Il gruppo reggiano acquisisce 1.188 punti vendita e rilancia il marchio GS. Mastrolia: “Un’operazione industriale con visione di lungo periodo”
Dopo anni di difficoltà e bilanci in rosso, il colosso francese della grande distribuzione Carrefour dice addio all’Italia. Al suo posto subentra un nuovo protagonista tutto italiano: il NewPrinces Group, ex Newlat Food, con sede a Reggio Emilia, che acquisisce il 100% di Carrefour Italia in un’operazione dal valore complessivo di circa 1 miliardo di euro.
Un’acquisizione di portata storica, che comprende 1.188 punti vendita (di cui 41 ipermercati, 315 supermercati e 820 negozi di prossimità), e che catapulta NewPrinces da un fatturato di 750 milioni a 6,9 miliardi di euro, rendendola la seconda realtà del food italiano per ricavi e la prima per occupazione diretta, con 13.000 dipendenti in Italia e oltre 18.000 nel mondo.
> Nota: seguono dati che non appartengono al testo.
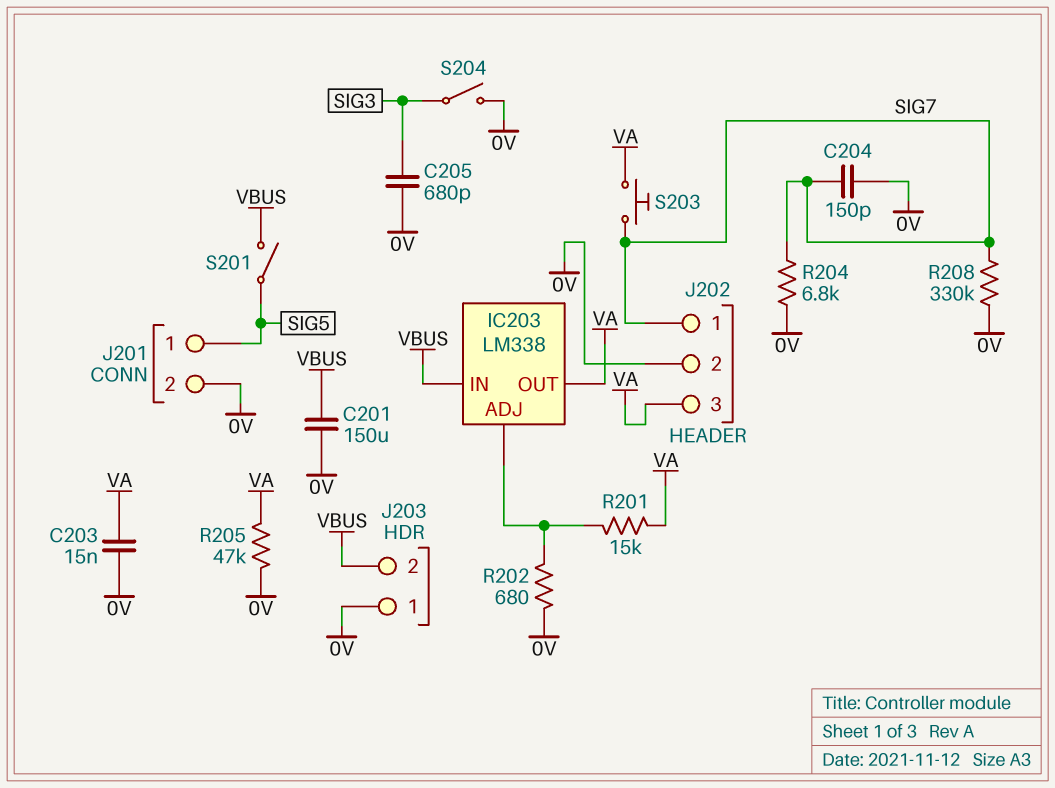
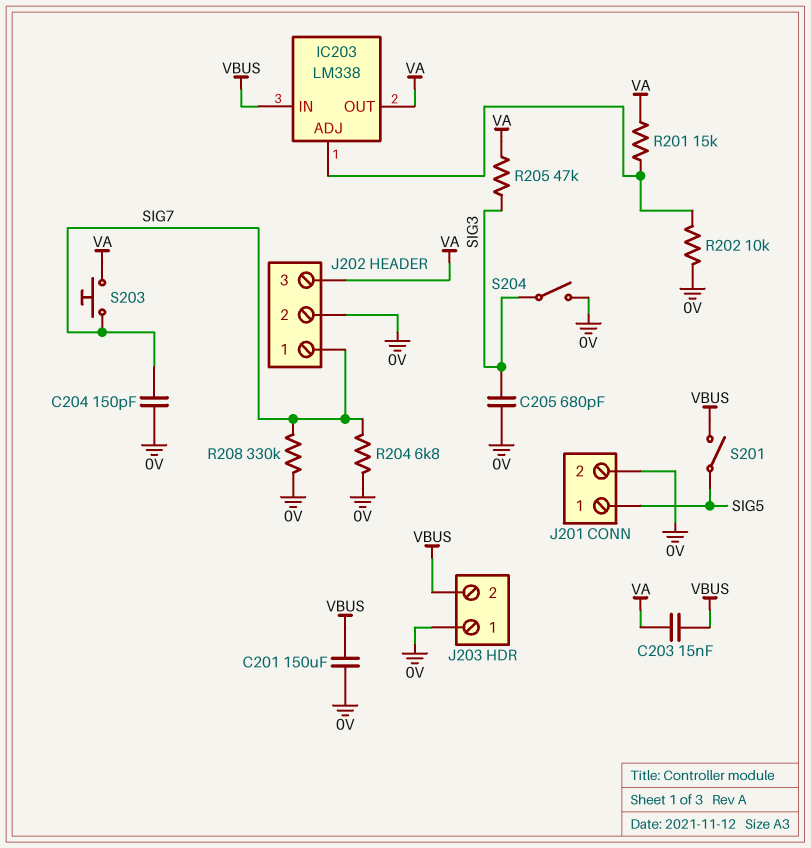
C203: 15nF (0V, VA) -> 15nF (VA, VBUS)
R202: 680 (0V, IC203/ADJ) -> 10k (0V, IC203/ADJ)
R205: 47k (0V, VA) -> 47k (SIG3, VA)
Il ritorno del marchio GS e l’accordo transitorio con Carrefour
La nuova proprietà intende avviare un profondo piano di rilancio della rete, puntando su innovazione logistica, efficienza e sostenibilità. Tra le novità annunciate, anche il ritorno dello storico marchio GS, progressivamente abbandonato sotto la gestione francese.
Per una fase transitoria, i punti vendita continueranno a esporre il brand Carrefour grazie a un accordo di servizio con il gruppo francese, che contestualmente reinveste 437,5 milioni di euro sotto forma di contributo straordinario destinato alla riqualificazione dei negozi, logistica e marketing.
Un’operazione strategica dal valore simbolico
Dal punto di vista finanziario, l’operazione presenta tratti inediti: sebbene l’enterprise value sia valutato attorno al miliardo, l’equity value netto è di 1 euro, frutto degli aggiustamenti legati ai principi contabili IFRS 16. Una cifra simbolica, ma che rappresenta il valore residuo di una realtà che nel 2024 ha chiuso con perdite per 150 milioni di euro su vendite pari a 4,2 miliardi (IVA inclusa).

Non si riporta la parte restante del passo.